Heirloom apple scions. Nonprofit botanic garden. Open Tuesday to Sunday 10-5. Free scion list. Mail order, spring only. Peak orchard bloom mid-May. Spring plant sale. Horticultural display gardens. Garden tours. Entry fee; free to members. Web site: www.towerhillbg.org.

Tower Hill Botanic Garden maintains a flourishing garden on a 132 acre hill farm in central Massachusetts, east of Worcester. Tower Hill is home to the Worcester County Horticultural Society, the third oldest active horticultural society in America, founded in 1842 by the same fruit-growing farm community that produced Johnny Appleseed (a native of nearby Leominster). Many years ago, the society inherited a collection of 119 heirloom apple trees collected by S. Lothrop Davenport in the 1940s, when old varieties were being lost to commerce. The Davenport collection spent years at Old Sturbridge Village (MA) before being replanted in the Harrington Orchard on the south slope of Tower Hill.

Many apples in the Davenport collection are heirlooms developed by farmers in New England and New York; some even hark back to the Middle Ages. Every March, scion wood from the collection is sold for $2.50 per stick (each stick producing two or three scions) to gardeners who want to propagate heirloom apple trees; grafting is necessary because apples do not breed true from seed. Seminars on grafting, with rootstock provided, are held in the Stoddard Education and Visitors Center, which enjoys spectacular views west over the Wachusett Reservoir. 

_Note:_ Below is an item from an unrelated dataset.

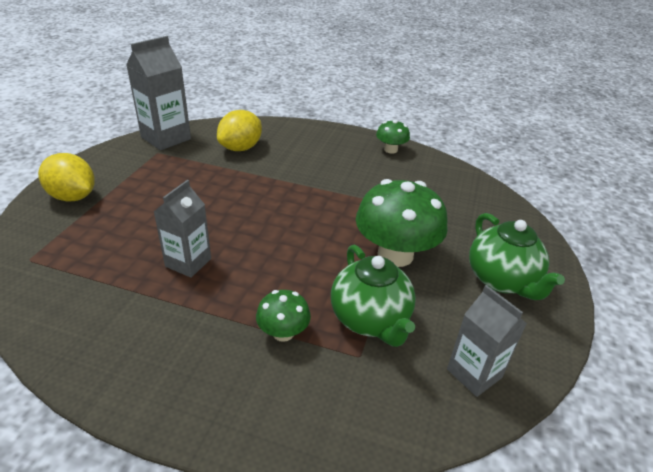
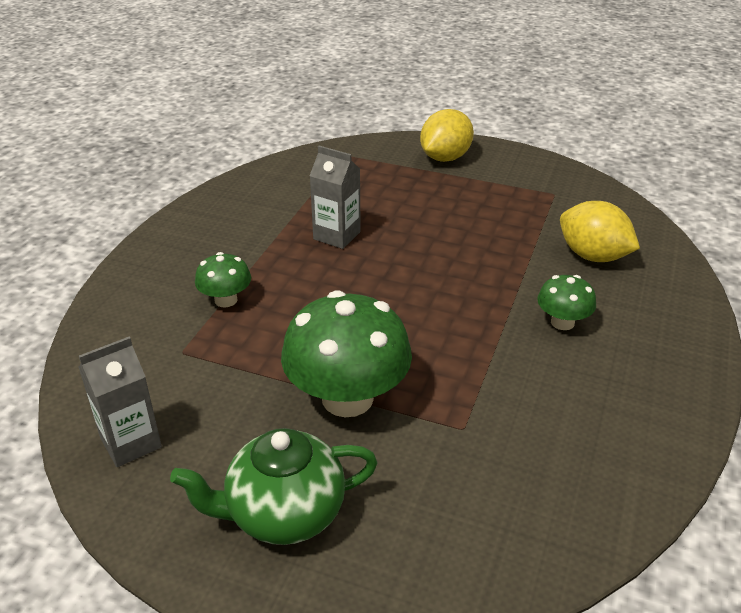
camera: 95 degrees right, 0 degrees up
(166, 138) = (594, 195): grey carton -> none
(370, 319) = (231, 364): green teapot -> none
(390, 150) = (660, 426): green mushroom -> green mushroom (562, 322)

Tower Hill offers a year-round display of fine garden plants suited to cultivation in New England. A brainchild of the society is the Cary Award, given annually to distinctive, season-extending woody plants suitable to northern gardens, many of which can be seen in Tower Hilts gardens. A new 18th-century-style Orangerie exhibits tender exotics readily grown in a northern greenhouse. The New England School of Gardening, a Joint effort of the society and Clark University offers a certificate in horticulture and other lectures and classes. Tower Hill’s popular spring plant sale offers many unusual perennials and woody plants (including Cary Award shrubs); exotic annuals and container plants; specialty plants at plant society booths; and for lunch, “hort dogs.”

Directions: Tower Hill is in central Massachusetts, 8 miles east of Worcester. From Route 90/Mass. Pike, take exit 11 onto Route 495 north, then exit 25 onto Route 290 west. Take exit 24 and turn right off the ramp in 3 miles, pass through Boylston center and turn right at the blinking yellow light; Tower Hill is the first driveway on your left.

Nearby attractions: Established in 1915, Bigelow Nurseries, 455 West Main Street (Old Boston Post Road), Northboro, MA 01532 (508-845-2143), is a large, family-owned nursery maintaining one of the largest tree and shrub inventories in the country on 400 acres in Worcester County; retail customers can make an appointment to select specimen ­size trees and shrubs In the growing fields, just as professionals do. Davis Mega-Maze (978-422-8888) is New England’s largest field maze, designed in England by master maze designer Adrian Fisher on a century-old family farm in Sterling; a unique labyrinth is created each year in the cornfield, affording dazed visitors an opportunity to get truly lost (open from July through September, 10-5; allow several hours).